3) Discuss which regions lead, and why (policy, funding, industry?).


In [None]:
# --- Your Work: Country distribution ---
if country_col is not None:
    count_by_country = df.groupby(country_col, dropna=False).size().sort_values(ascending=False)
    topn = count_by_country.head(12)

    plt.figure()
    plt.barh(topn.index.astype(str), topn.values)
    plt.gca().invert_yaxis()
    plt.xlabel("Number of Systems")
    plt.ylabel("Country")
    plt.title("Systems per Country (Top 12)")
    plt.tight_layout()
    plt.show()

    if rmax_col is not None:
        rmax_by_country = df.groupby(country_col, dropna=False)[rmax_col].sum().sort_values(ascending=False).head(12)
        plt.figure()
        plt.barh(rmax_by_country.index.astype(str), rmax_by_country.values)
        plt.gca().invert_yaxis()
        plt.xlabel("Total Rmax")
        plt.ylabel("Country")
        plt.title("Total Rmax by Country (Top 12)")
        plt.tight_layout()
        plt.show()
else:
    print("No country column detected; skipping geographic distribution.")


## Exercise 5 - Vendor / Architecture Analysis
Objectives:
1) Group by vendor/manufacturer and compute average Rmax and average efficiency.
2) Plot the top vendors by average efficiency and discuss tradeoffs.
3) If a CPU model column exists, drill down to compare CPU families.


In [None]:
# --- Your Work: Vendor-level metrics ---
if vendor_col is not None:
    work = df.copy()
    # Compute efficiency if possible
    if power_col is not None:
        work = work[(work[power_col].notna()) & (work[power_col] > 0)]
        work["efficiency_perf_per_kw"] = work[rmax_col] / work[power_col]

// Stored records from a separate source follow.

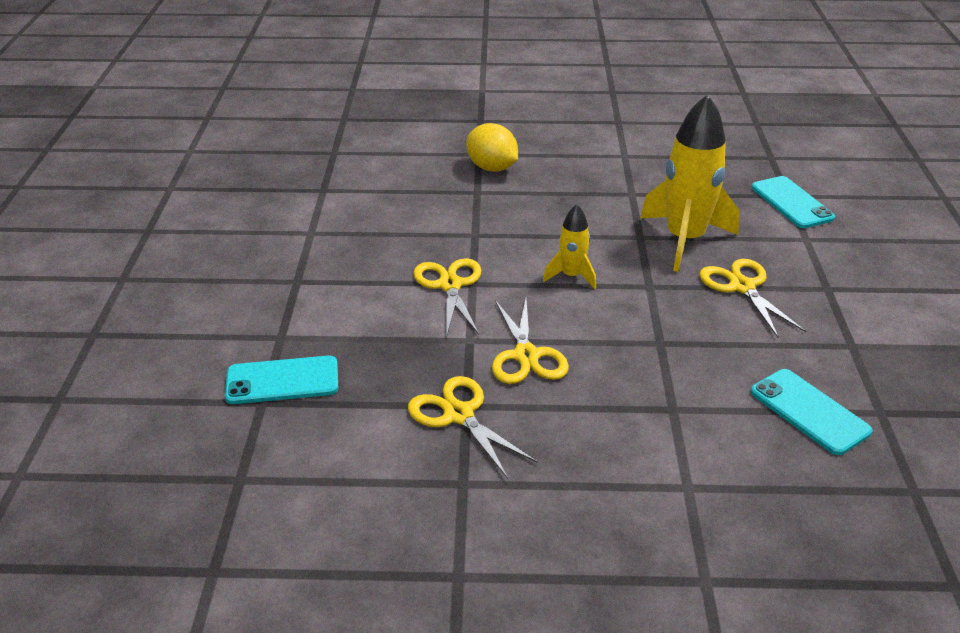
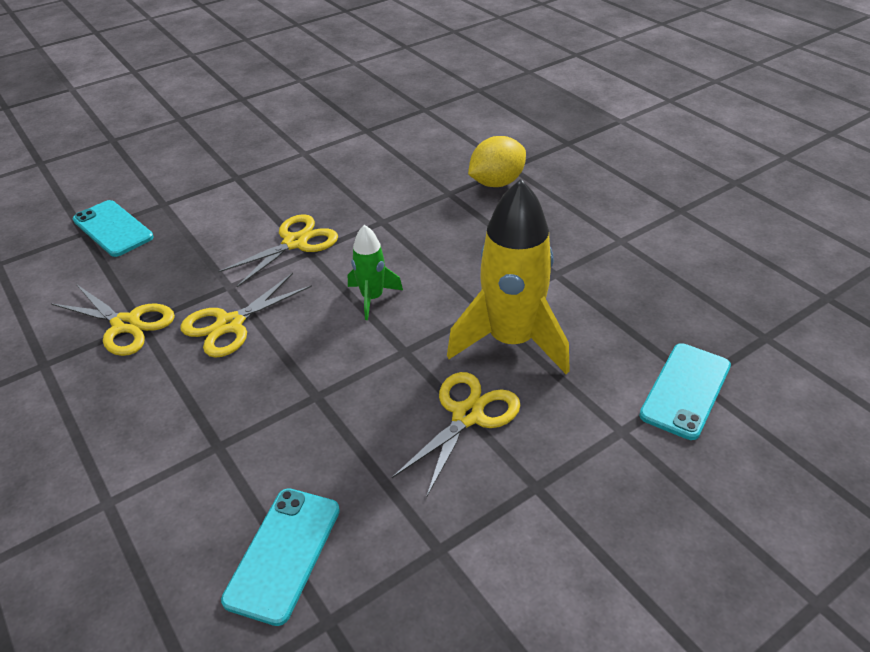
camera: 55 degrees right, 5 degrees up
(459, 415) = (126, 324): yellow scissors -> yellow scissors turned 105 degrees clockwise
(492, 168) = (496, 183): yellow lemon -> yellow lemon turned 45 degrees clockwise
(571, 276) = (372, 298): yellow rocket -> green rocket

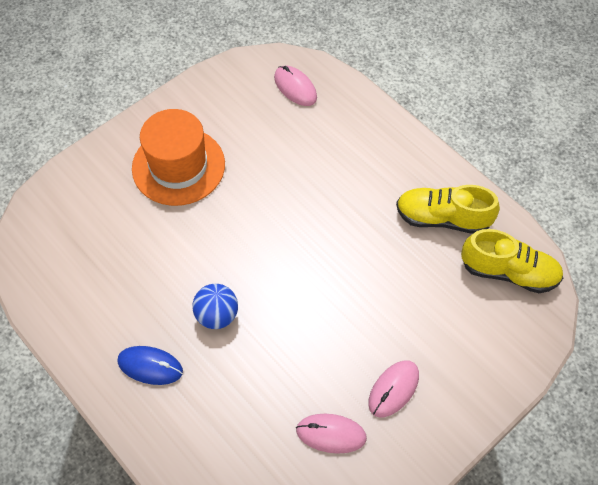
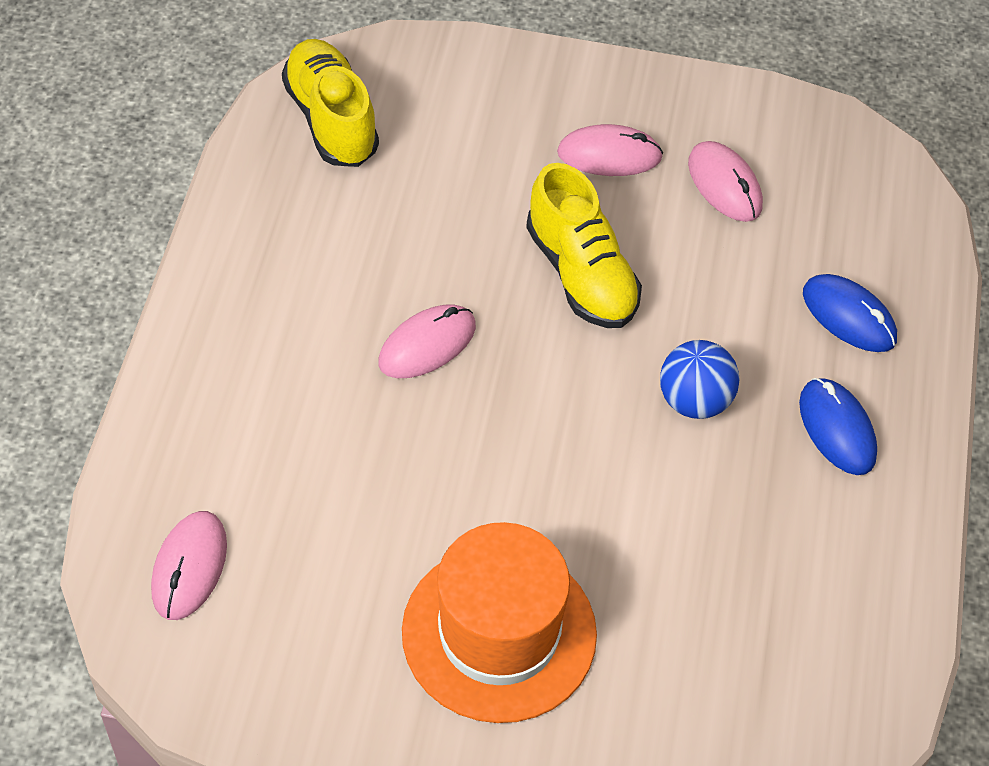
camera: 130 degrees left, 5 degrees down
(202, 427) = (849, 316): none -> blue mouse
(336, 227) = (427, 345): none -> pink mouse
(442, 218) = (302, 229): yellow shoe -> yellow shoe (581, 274)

    agg_dict = {rmax_col: "mean"}
    if "efficiency_perf_per_kw" in work.columns:
        agg_dict["efficiency_perf_per_kw"] = "mean"

    vendor_stats = work.groupby(vendor_col).agg(agg_dict).sort_values(rmax_col, ascending=False)
    try:
        from IPython.display import display
        display(vendor_stats.head(10))
    except Exception:
        print(vendor_stats.head(10))

    # Plot by efficiency if available
    if "efficiency_perf_per_kw" in vendor_stats.columns:
        top_eff = vendor_stats.sort_values("efficiency_perf_per_kw", ascending=False).head(10)
        plt.figure()
        plt.barh(top_eff.index.astype(str), top_eff["efficiency_perf_per_kw"].values)
        plt.gca().invert_yaxis()
        plt.xlabel("Avg Rmax per kW")
        plt.ylabel("Vendor")
        plt.title("Top Vendors by Avg Efficiency")
        plt.tight_layout()
        plt.show()
else:
    print("No vendor/manufacturer column detected; skipping vendor analysis.")


## (Optional) Exercise 6 - Trend Over Lists/Years
If your CSV includes a list index or year column (e.g., Year, List, Publication Year), analyze how the top system has changed over time:
- Plot the top system's Rmax vs year.
- Discuss whether growth appears to be saturating or accelerating.


In [None]:
# --- Your Work: Time trend (if columns exist) ---
year_col = find_col(df.columns, ["year"]) or find_col(df.columns, ["list"]) or find_col(df.columns, ["publication", "year"])
if year_col is not None and rmax_col is not None:
    # Coerce year to numeric if needed
    df[year_col] = coerce_numeric(df[year_col])
    top_by_year = (df.dropna(subset=[year_col, rmax_col])
                     .sort_values([year_col, rmax_col], ascending=[True, False])
                     .groupby(year_col, as_index=False)
                     .first())
    plt.figure()
    plt.plot(top_by_year[year_col], top_by_year[rmax_col], marker="o")
    plt.xlabel("Year/List")
    plt.ylabel("Top Rmax")
    plt.title("Top System Rmax Over Time (if available)")
    plt.tight_layout()
    plt.show()
else:
    print("No year/list column detected; skipping time-trend exercise.")


---

Submission / Discussion Prompts
- Which systems (or vendors) deliver the best performance per watt?
- Do countries with more systems also dominate total Rmax?
- How strongly does accelerator fraction correlate with efficiency in your results?
- If you had budget and power constraints, what procurement strategy would you propose for a new DOE system?

Keep notes on any assumptions about column names/units and how you validated them.